Im Schwimmbad tummeln sich stets Menschen unterschiedlichen Alters, um sich sportlich zu betätigen, zu entspannen und einfach Spaß zu haben. Doch wo Wasser ist, lauern auch Gefahren. Die Zeit im Becken sorgenfrei zu genießen, ist nur möglich, wenn für die Sicherheit und Sauberkeit der Badenden gesorgt wird. Wer gewährleistet nun eigentlich den reibungslosen Ablauf des Bäderbetriebes?

Beaufsichtigen und Helfen

Den Fachangestellten für Bäderbetriebe obliegt eine verantwortungsvolle Aufgabe mit vielen Facetten. Statt der etwas förmlichen Berufsbezeichnung sind die Begriffe Schwimm- oder Bademeister sicherlich geläufiger. Tatsächlich eröffnet sich nach Abschluss der Ausbildung als Fachangestellter für Bäderbetriebe, kurz FAB genannt, nach zweijähriger Berufspraxis die Möglichkeit der Weiterbildung zum Meister für Bäderbetriebe.

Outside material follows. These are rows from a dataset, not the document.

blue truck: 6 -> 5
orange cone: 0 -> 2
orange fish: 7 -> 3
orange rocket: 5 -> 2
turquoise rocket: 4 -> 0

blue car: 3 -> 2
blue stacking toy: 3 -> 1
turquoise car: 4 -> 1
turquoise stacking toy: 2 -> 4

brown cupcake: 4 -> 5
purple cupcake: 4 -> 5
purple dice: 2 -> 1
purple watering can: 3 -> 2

Vom guten Schwimmer zum Alleskönner

Zunächst einmal durchläuft jeder angehende Fachangestellte für Bäderbetriebe (FAB) eine duale, nach dem Berufsbildungsgesetz geregelte Ausbildung von drei Jahren. Diese beinhaltet einen schulischen und einen praktischen Anteil. Die meisten Auszubildenden haben eine mittlere Reife. Aber auch ein guter Hauptschulabschluss ist kein Ausschlusskriterium für diesen Beruf. Neben schulischen Leistungen zählen vor allem körperliche Fitness und Zuverlässigkeit. Gute Noten in den Fächern Mathe, Physik, Chemie und Deutsch sind in jedem Fall von Vorteil. Die Wasserqualität zu kontrollieren und zu regulieren erfordert technisches Verständnis. Ein gutes mündliches und schriftliches Ausdrucksvermögen ist deswegen von Bedeutung, weil die angehenden Fachangestellten ihren Betrieb präsentieren.Was macht eigentlich ein “Fachangestellter für Bäderbetriebe”?

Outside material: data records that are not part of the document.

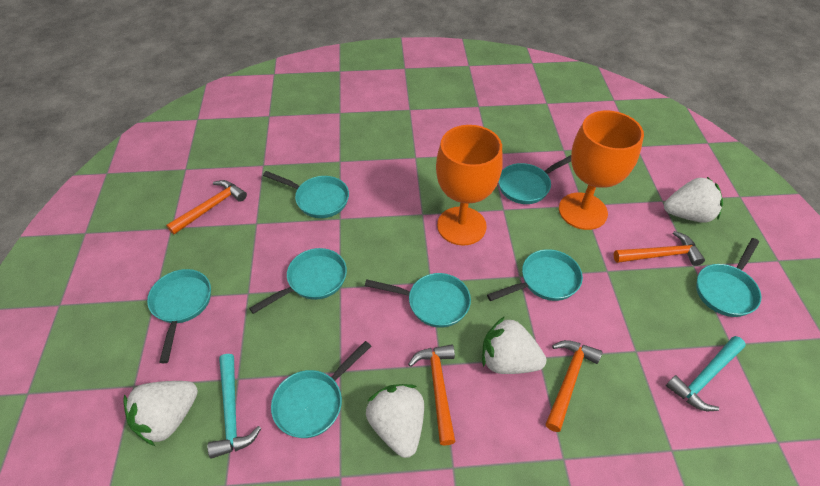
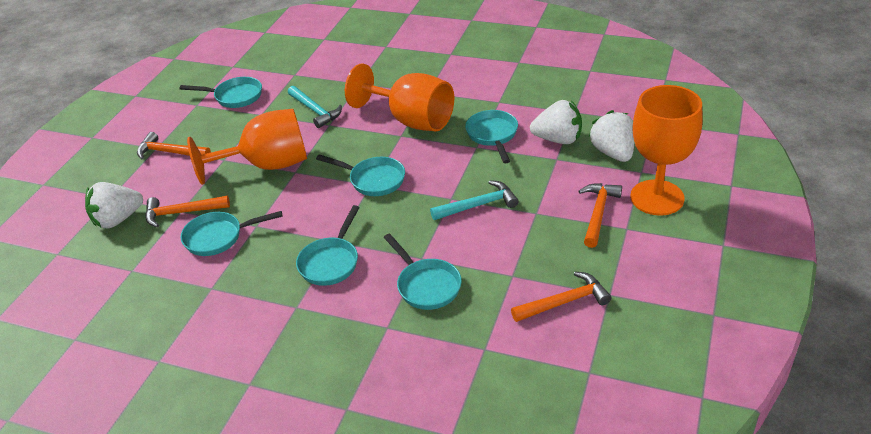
orange goblet: 2 -> 3
turquoise pan: 8 -> 6
white strawberry: 4 -> 3

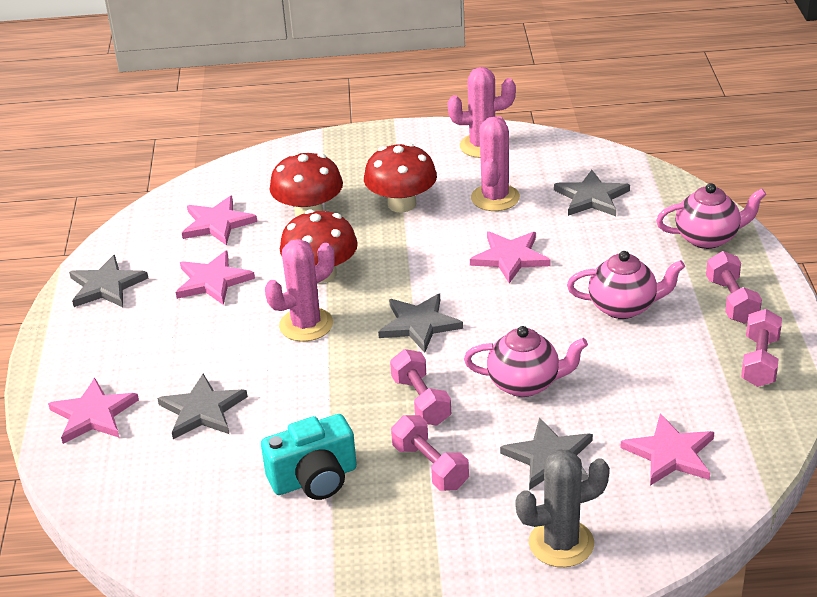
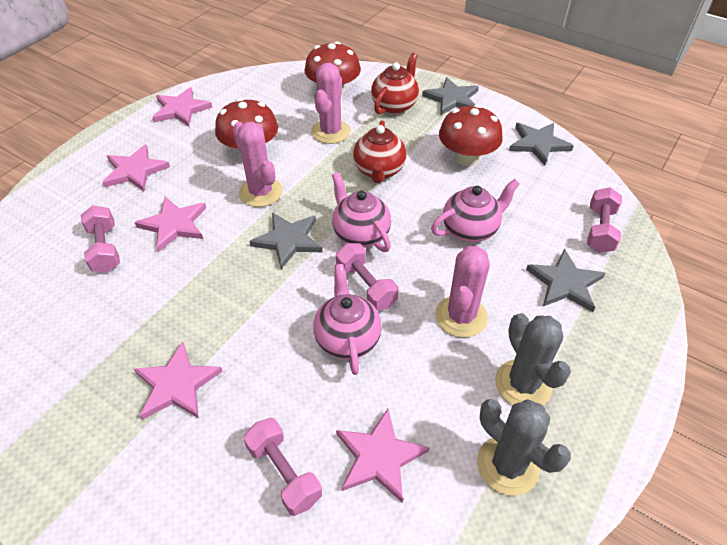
grey cactus: 1 -> 2
grey star: 5 -> 4
red teapot: 0 -> 2
turquoise camera: 1 -> 0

Voraussetzung ist, dass der  Auszubildende mit den unterschiedlichen Schwimmstilen vertraut ist, denn diese werden während der Ausbildung oder zum Abschluss streng geprüft. Selbstverständlich gehören auch Tauchen und Schwimmen nach Zeit zur Ausbildung. Schließlich muss den Kindern das richtige und sichere Schwimmen vermittelt werden und hier gehören Erfolge zu den schönen Erlebnissen, die der Beruf mit sich bringt. Gute schwimmerische Fähigkeiten sind jedoch nicht allein beim Erteilen von Schwimmunterricht wichtig, sondern sollen im Notfall Leben retten.
Wenn ein Schwimmbadbesucher seine Fähigkeiten überschätzt oder – im schlimmsten Fall – zu ertrinken droht, ist die Kraft und Kondition einer Fachkraft für Bäderbetriebe (FAB) gefragt. Zudem müssen die angehenden Fachangestellten für Bäderbetriebe auch die Erste Hilfe Maßnahmen durchführen. Diese sind wichtiger Bestandteil ihrer Ausbildung. Doch keine Angst! In der Ausbildungsphase ist selbstverständlich noch niemand ganz auf sich allein gestellt.

Ausbildung erfolgreich beendet – und nun?

Eine Beschäftigungsmöglichkeit für Fachangestellte für Bäderbetriebe besteht überall dort, wo sich Menschen im Wasser bewegen. Die Einsatzorte sind vielfältig: Ob im Freibad,  Hallenbad oder Freizeitbad, alle bedürfen der Aufsicht und Wartung. Auszubildende verbleiben aber auch gern in den Betrieben, in denen sie gelernt haben.

Wie sieht der Berufsalltag aus?

Im Bad kümmert sich ein Fachangestellter für Bäderbetriebe um die Technik der Anlage, prüft täglich die Qualität des Wassers und übernimmt Verwaltungsaufgaben. Auch pädagogisches Geschick muss er oder sie besitzen, denn der Schwimmunterricht – vom Babyschwimmen bis zum Erwachsenenschwimmkurs – werden von den Fachangestellten durchgeführt. Durchsetzungsvermögen, Teamfähigkeit und ein einfühlsamer Umgang mit den Kunden sind also in diesem Beruf von großer Bedeutung. Die Anlagen zu reinigen gehören ebenso zum Berufsbild und wie das Ausgestalten von Kindergeburtstagen und das Mitwirken bei Veranstaltungen, Animations- und Unterhaltungsprogrammen.